Iterative Deepening Search (IDS) is a graph traversal and search algorithm that integrates the depth-first search (DFS) and breadth-first search (BFS) methods. It is particularly useful for problems where the depth of the solution is unknown and can potentially be infinite.
The core idea behind IDS is to perform a series of depth-limited searches, incrementally increasing the depth limit with each iteration. Initially, the algorithm performs a depth-first search with a limit of one, exploring all nodes at that depth. If the goal is not found, it increases the limit and repeats the search, thus checking nodes at greater depths. This process continues until the solution is found or all possible nodes have been explored.

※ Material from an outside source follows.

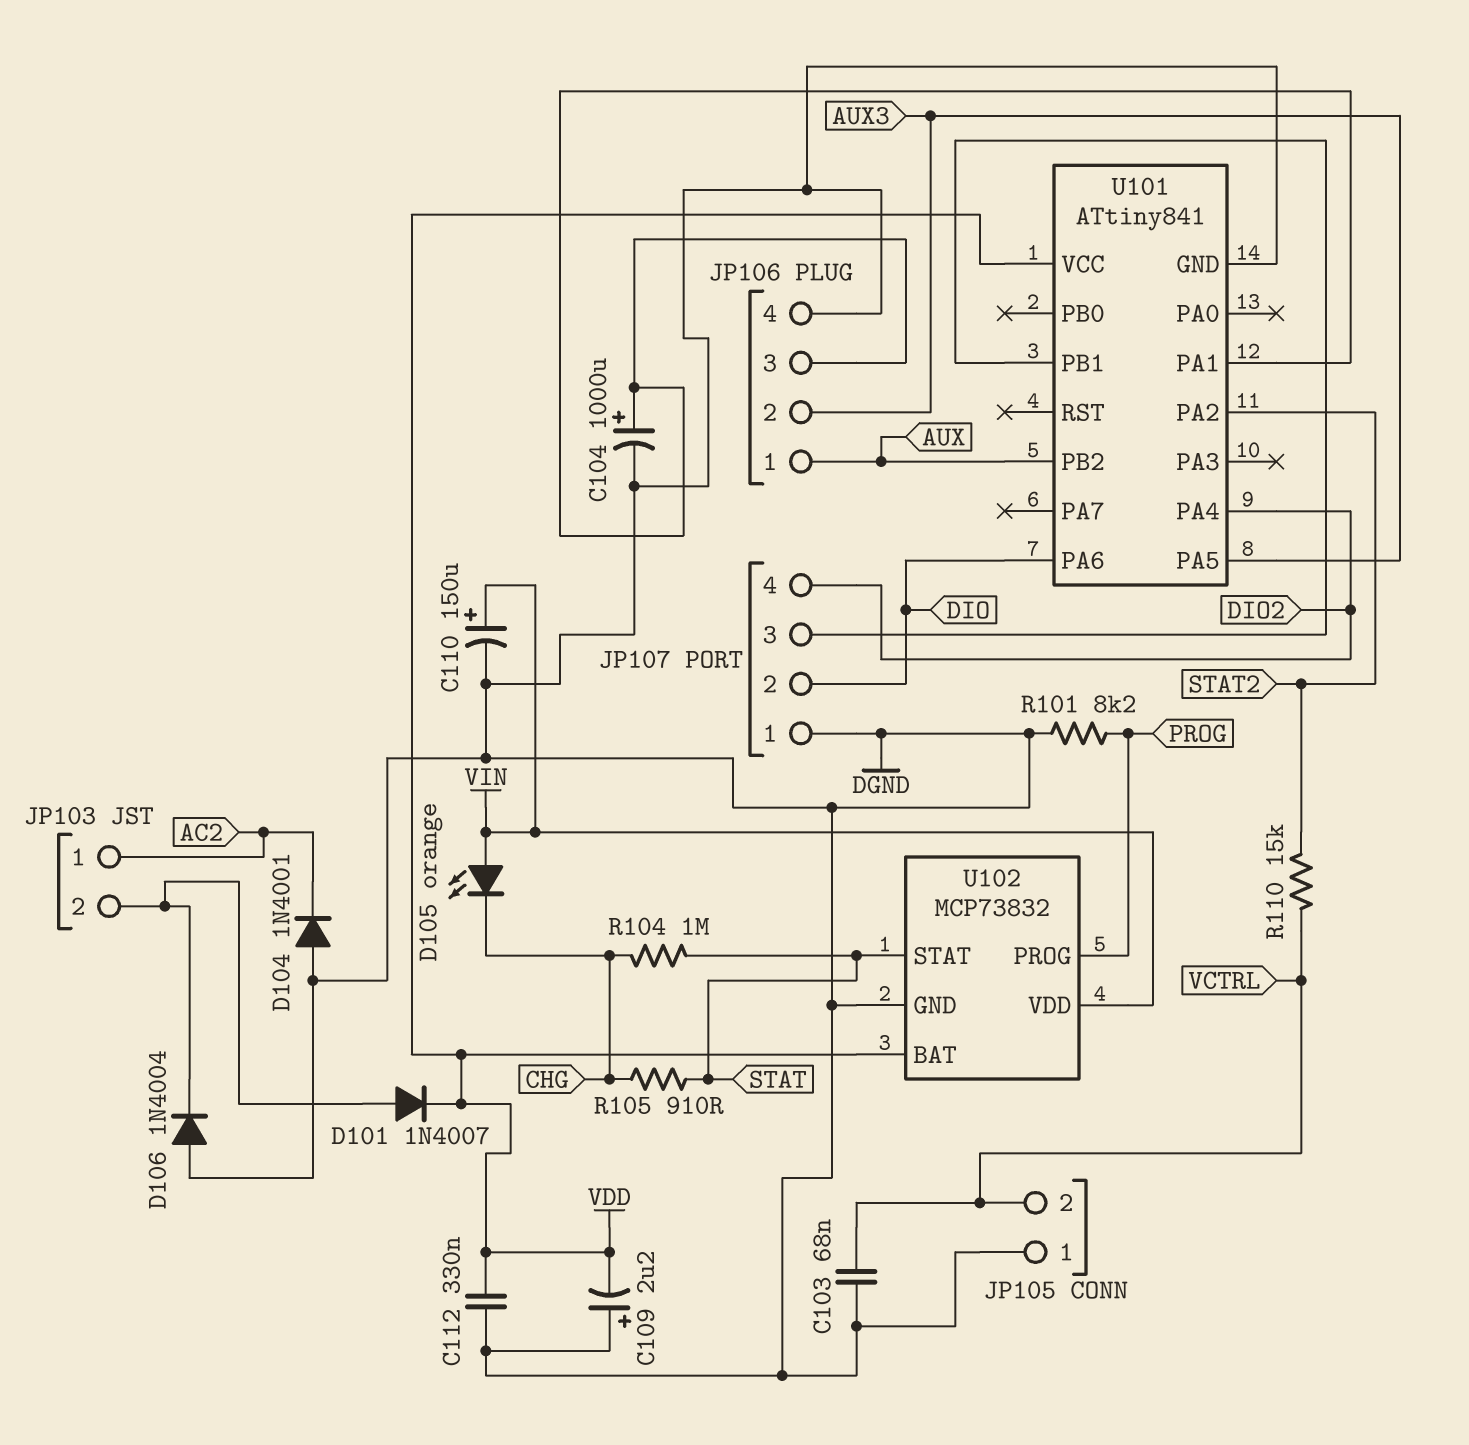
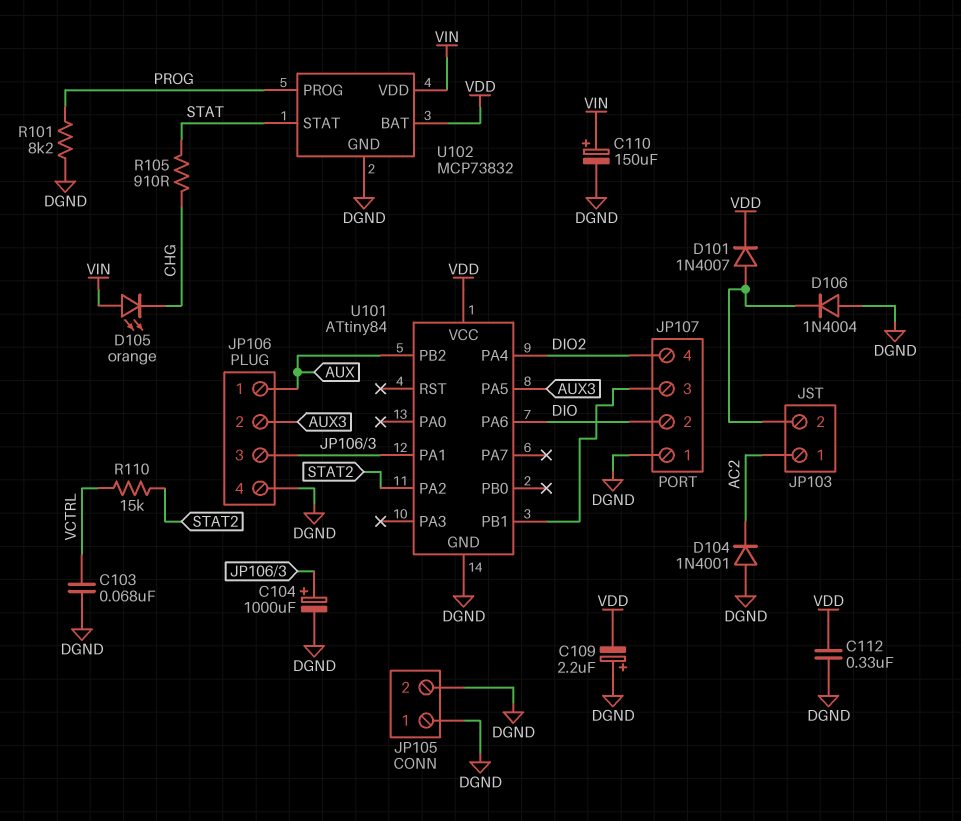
JP105 pin 2: VCTRL -> DGND
R104: 1M (CHG, STAT) -> none
U101: ATtiny841 -> ATtiny84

One of the main advantages of IDS is its ability to use memory efficiently. Unlike BFS, which requires maintaining all nodes at a given depth (leading to exponential memory usage), IDS only stores nodes along the current path, resulting in linear space complexity. This makes it particularly suitable for large search spaces where memory is a constraint.
Additionally, IDS guarantees that it will find the optimal solution in terms of depth, as it systematically explores all nodes at depth d before moving to depth d+1. However, it may be less efficient in terms of time complexity compared to other algorithms like A* search, as it revisits nodes multiple times during its iterations.
In summary, Iterative Deepening Search is a valuable algorithm in artificial intelligence for scenarios involving unknown depths, balancing depth and breadth in search strategies while minimizing memory usage.